Читаем Четыре шага (Так называемая личная жизнь (Из записок Лопатина) - 1) полностью

- А ты знаешь, соответствует, - не кривя душой, ответил Лопатин. Сообщение Информбюро не расходилось с тем, что он видел своими глазами в последний день и последнюю ночь в Одессе.

- Тогда хорошо, - сказал Гурский. - Всегда бы так. Воп-прос второй: нат-терпелся ст-траху?

- Натерпелся. Но не столько в Одессе, сколько в Крыму.

- Д-догадался, прочтя уже в п-полосе остатки твоей крымской корреспонденции. Д-домыслил.

- Скажи лучше, как у вас тут? - спросил Лопатин.

- Сегодня лучше, чем вчера, а вчера - чем позавч-чера. Многие отбыли в восточном нап-правлении, - как по приказу, так и по собственной инициативе. Что касается нас, то ред-дактор отпправил в Казань всех жен и полред-дакции и типографского оборудования - на всякий п-пожарный случай. А мы, как видишь, ост-таемся в Москве, берем пример с т-товарища Сталина.

- Ну, а если совсем серьезно?

- А то, что я говорю тебе, как раз и соответствует понятию:

совсем серьезно. П-повторяю: Сталин в Москве, генштаб, как я п-понимаю, тоже. Зап-падным фронтом командует Жуков. Войска дерутся, как только могут, вчера видел это своими глазами - ездил с ред-дактором по Волоколамскому шоссе, как говорится, до уп-пора. В Москве п-порядок, охотников п-пограбить пускают в расход с правом ап-пелляции на том свете. Газеты выходят. Нем-молодая крашеная дама, которую, как я усп-пел заметить еще до войны, ты не особенно любишь, пришла в ред-дакцию с запиской от т-твоей жены за ключами от т-твоей квартиры. Когда, вручая ключи, я спросил ее про немцев, она дала мне понять, что не соббирается отдавать им ни Москвы, ни т-твоей квартиры. Так как - поставить тебе койку?

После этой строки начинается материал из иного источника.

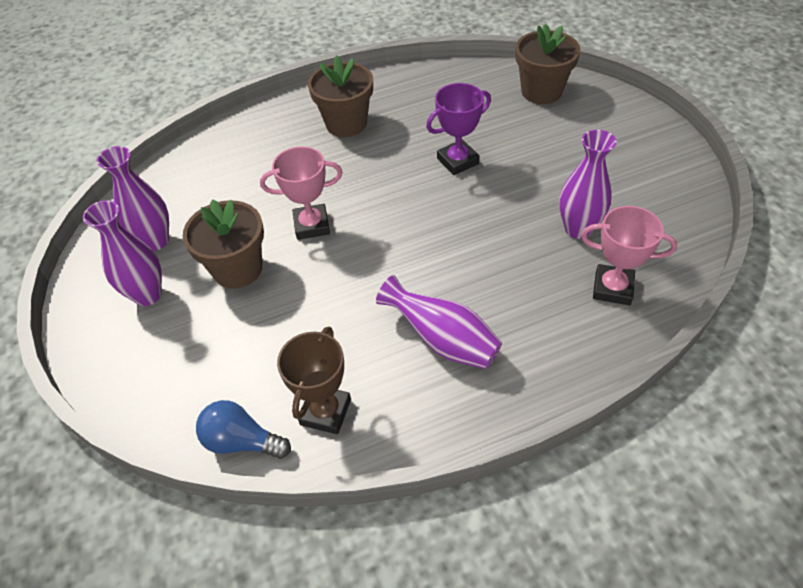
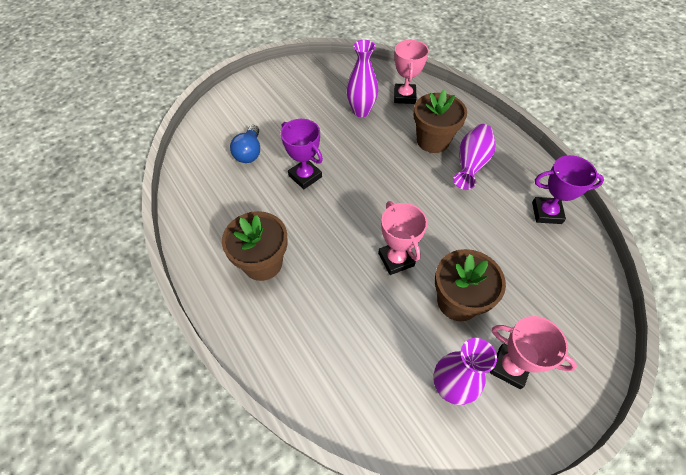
camera: 105 degrees left, 5 degrees up
(147, 295) = (509, 367): purple vase -> pink trophy
(242, 441) = (589, 252): blue light bulb -> blue light bulb (249, 152)
(325, 412) = (546, 213): brown trophy -> purple trophy
(541, 91) = (216, 135): brown flower pot -> brown flower pot (433, 141)

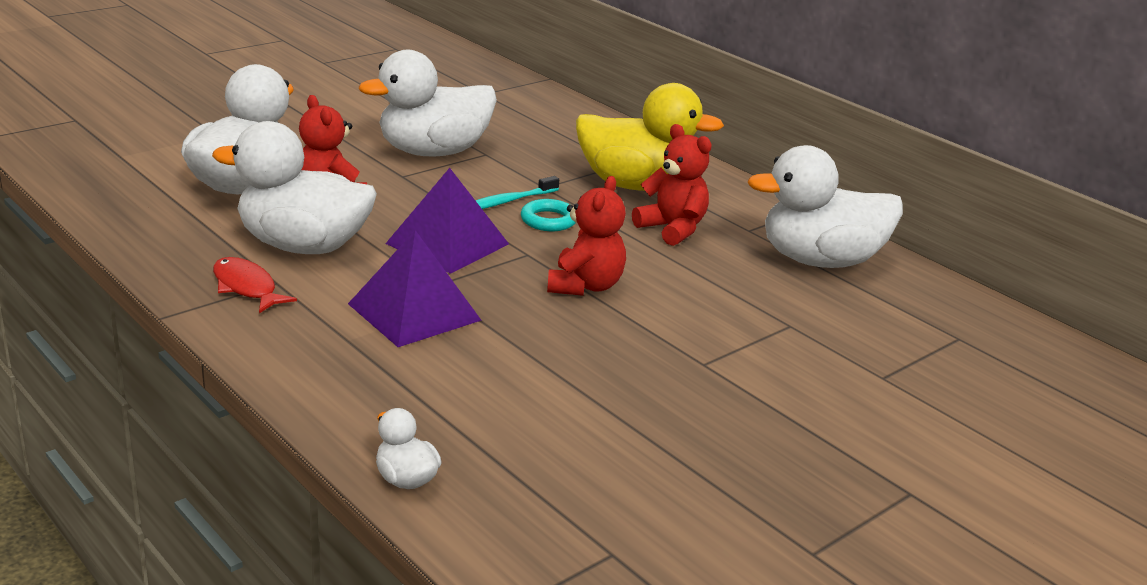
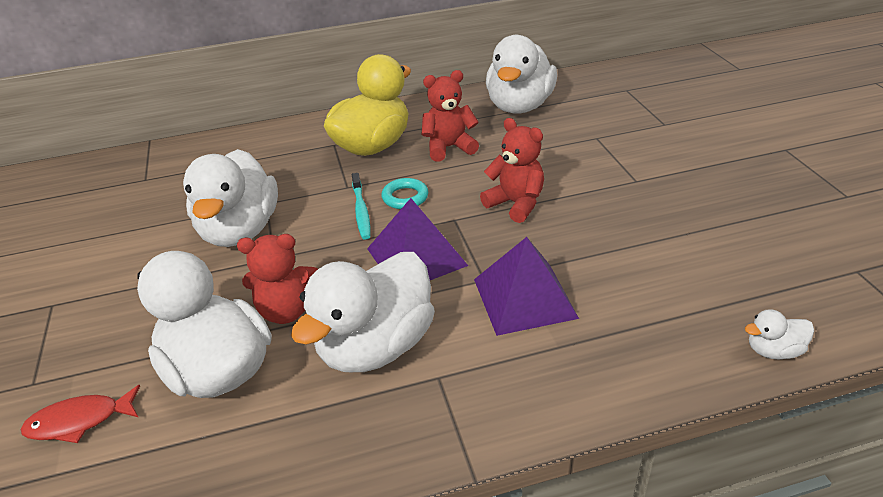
camera: 60 degrees left, 10 degrees up
(246, 287) = (439, 400): red fish -> red fish (79, 421)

- Поставить. А мне писем не приходило?

- Приходили. - Гурский, сдвинув на лоб очки, взглянул на часы, полез в стол, достал оттуда три письма и положил их перед Лопатиным. - Сядь и п-прочти, все равно он не будет разговаривать с тобой, пока не п-покорежит мою передовую. Я скажу ему, что ты здесь.

Гурский вышел, а Лопатин взялся за письма. Одно из них, с круглыми каракулями на конверте, было от жены, а два, надписанные недетским, твердым почерком, - от дочери.

Письма его жены обычно состояли из подробных объяснений поступков, совершенных ею в его отсутствие. Поступки эти, по ее мнению, всегда были правильными, а объяснения их правильности - длинными. В прошлом письме, которое она оставила ему в Москве, объяснялось, почему она уехала вместе с театром в Казань, не дождавшись его возвращения, почему это было правильно и почему, наоборот, было неправильно, что он не написал ей заранее, что так долго задержится на Западном фронте. В нынешнем письме из Казани объяснялось, почему ключи от их квартиры надо было отдать именно этой ее подруге, Геле, которую Лопатин совершенно напрасно не любит.

Письмо жены оставило его равнодушным: кто знает, что бы он почувствовал, если б вместо объяснений про ключи и Гелю от жены пришла повинная в том, что она уехала тогда, в августе, из Москвы, не дождавшись его с фронта, хотя вполне могла бы дождаться. Но ничего похожего на повинную в письме не было, если не считать приписку в три строчки, в которой жена молила его не переживать, что она сама в Казани, а Нина - их дочь - вместе со своей школой в деревне под Горьким; что оттуда от Нины уже пришло несколько открыток и ей там гораздо лучше, чем было бы в Казани.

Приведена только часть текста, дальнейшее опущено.